● THE TASK
No pictures should be carried over. Output all other parts of the entries verbatim.

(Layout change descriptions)
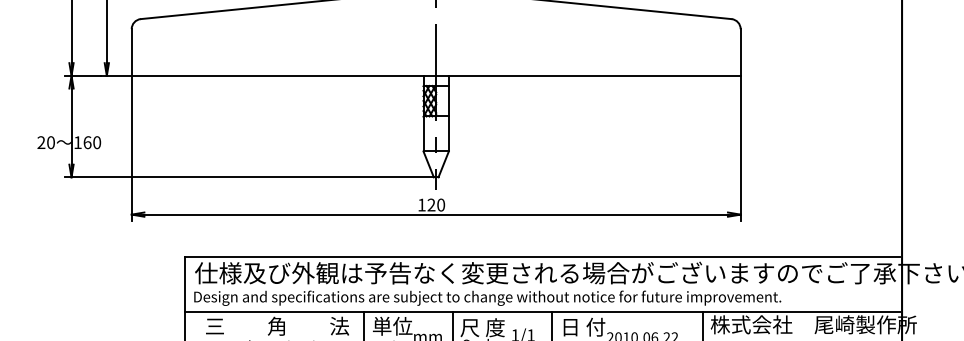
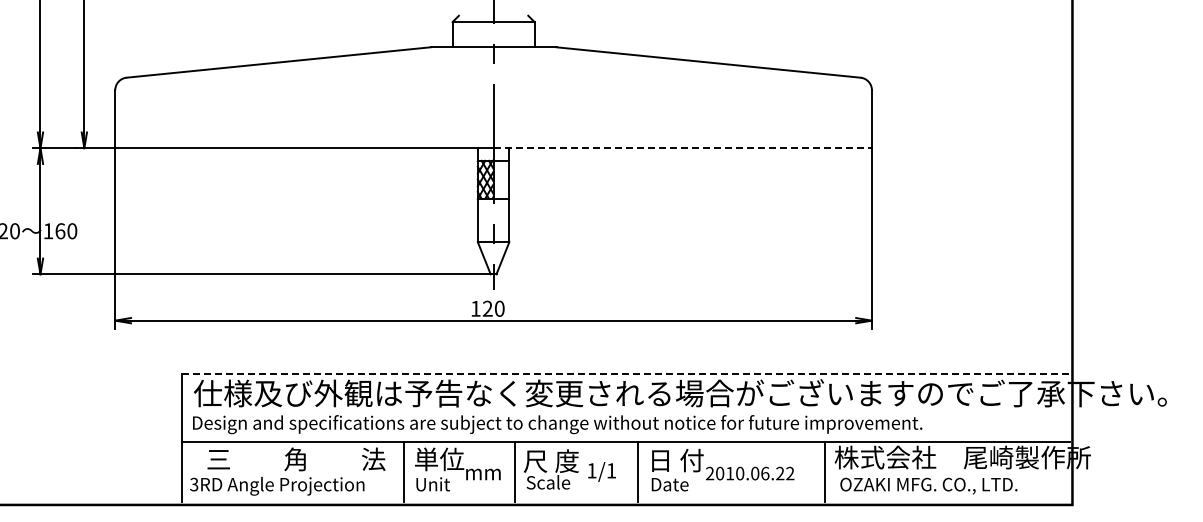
line: (589, 76) -> (683, 148), solid -> dashed
line: (542, 257) -> (625, 373), solid -> dashed

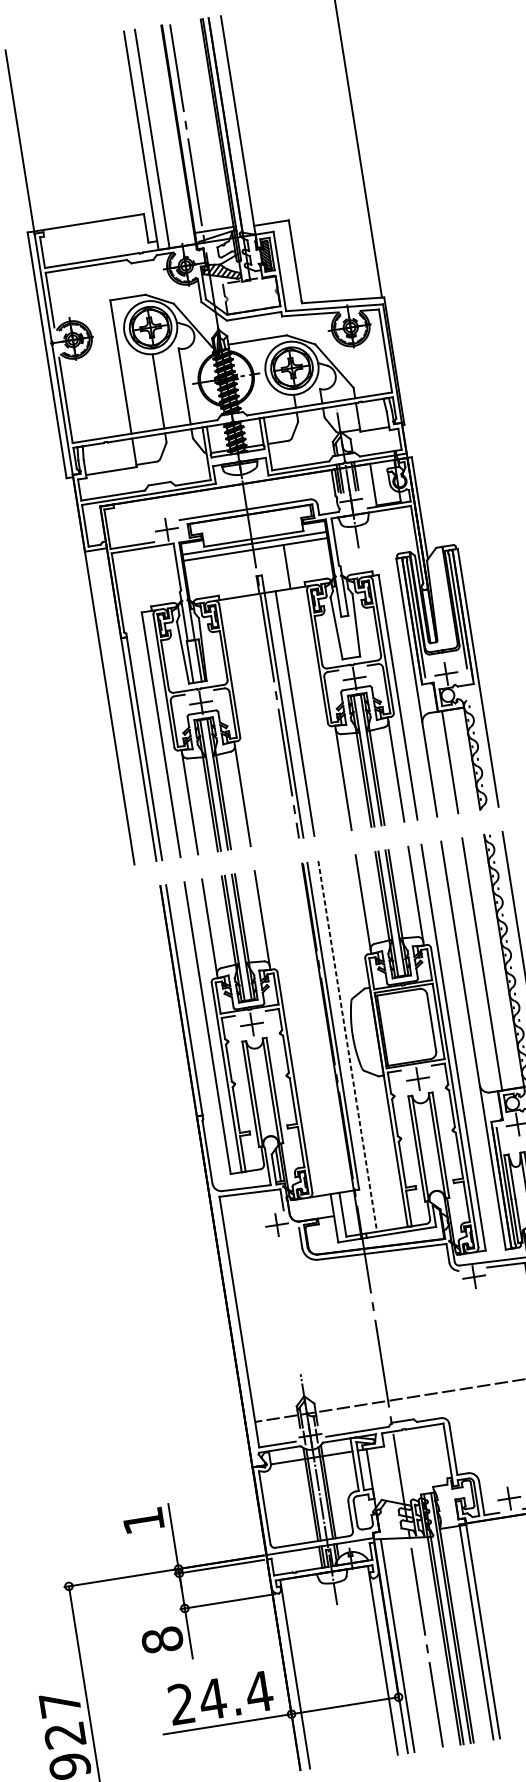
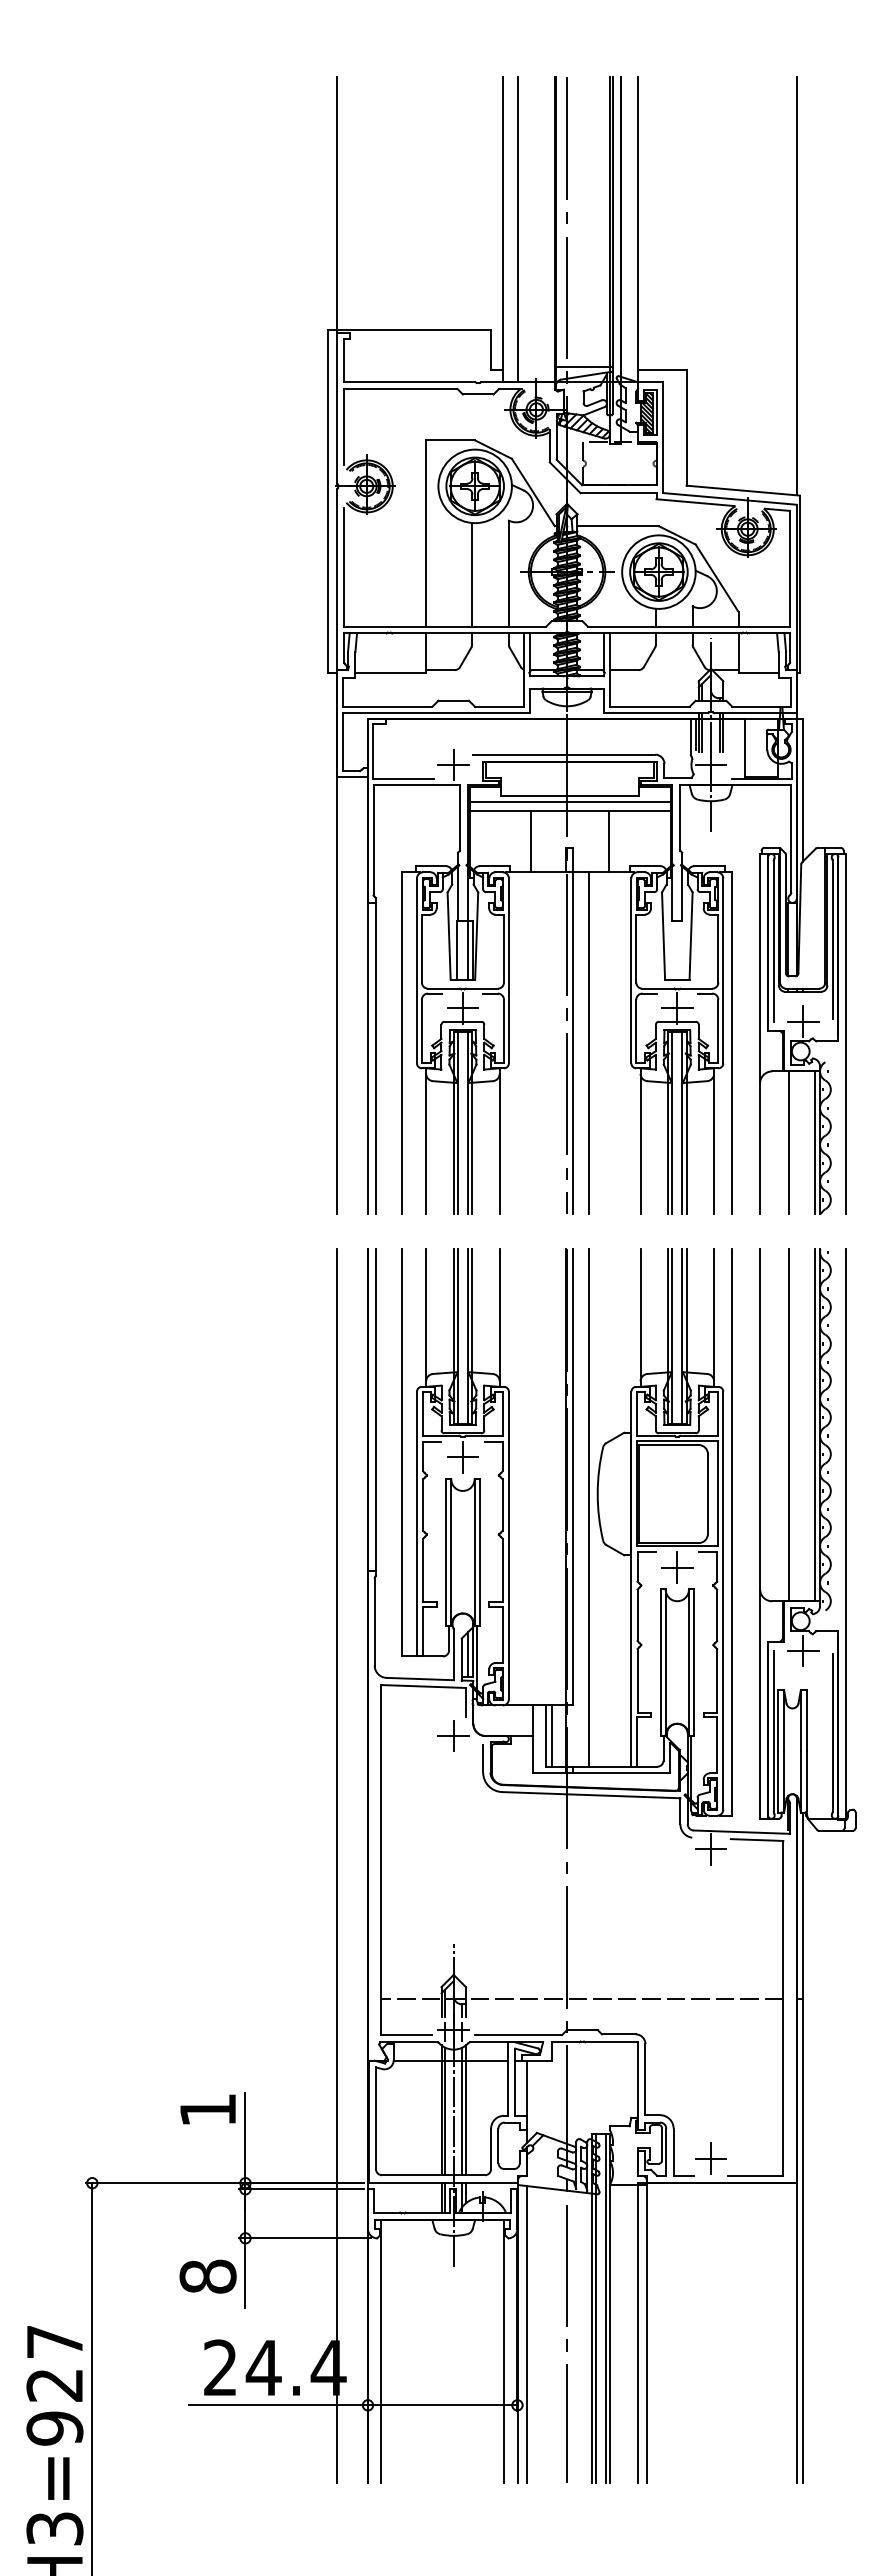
line: (230, 575) -> (530, 841), added
line: (468, 759) -> (815, 1142), added
line: (500, 961) -> (815, 1425), added
line: (347, 1046) -> (588, 1507), dashed -> solid
line: (347, 1213) -> (552, 1735), added
line: (208, 1331) -> (337, 1866), added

● PROBLEM SOLUTION
line: (589, 76) -> (683, 148), solid -> dashed
line: (542, 257) -> (625, 373), solid -> dashed

line: (230, 575) -> (530, 841), added
line: (468, 759) -> (815, 1142), added
line: (500, 961) -> (815, 1425), added
line: (347, 1046) -> (588, 1507), dashed -> solid
line: (347, 1213) -> (552, 1735), added
line: (208, 1331) -> (337, 1866), added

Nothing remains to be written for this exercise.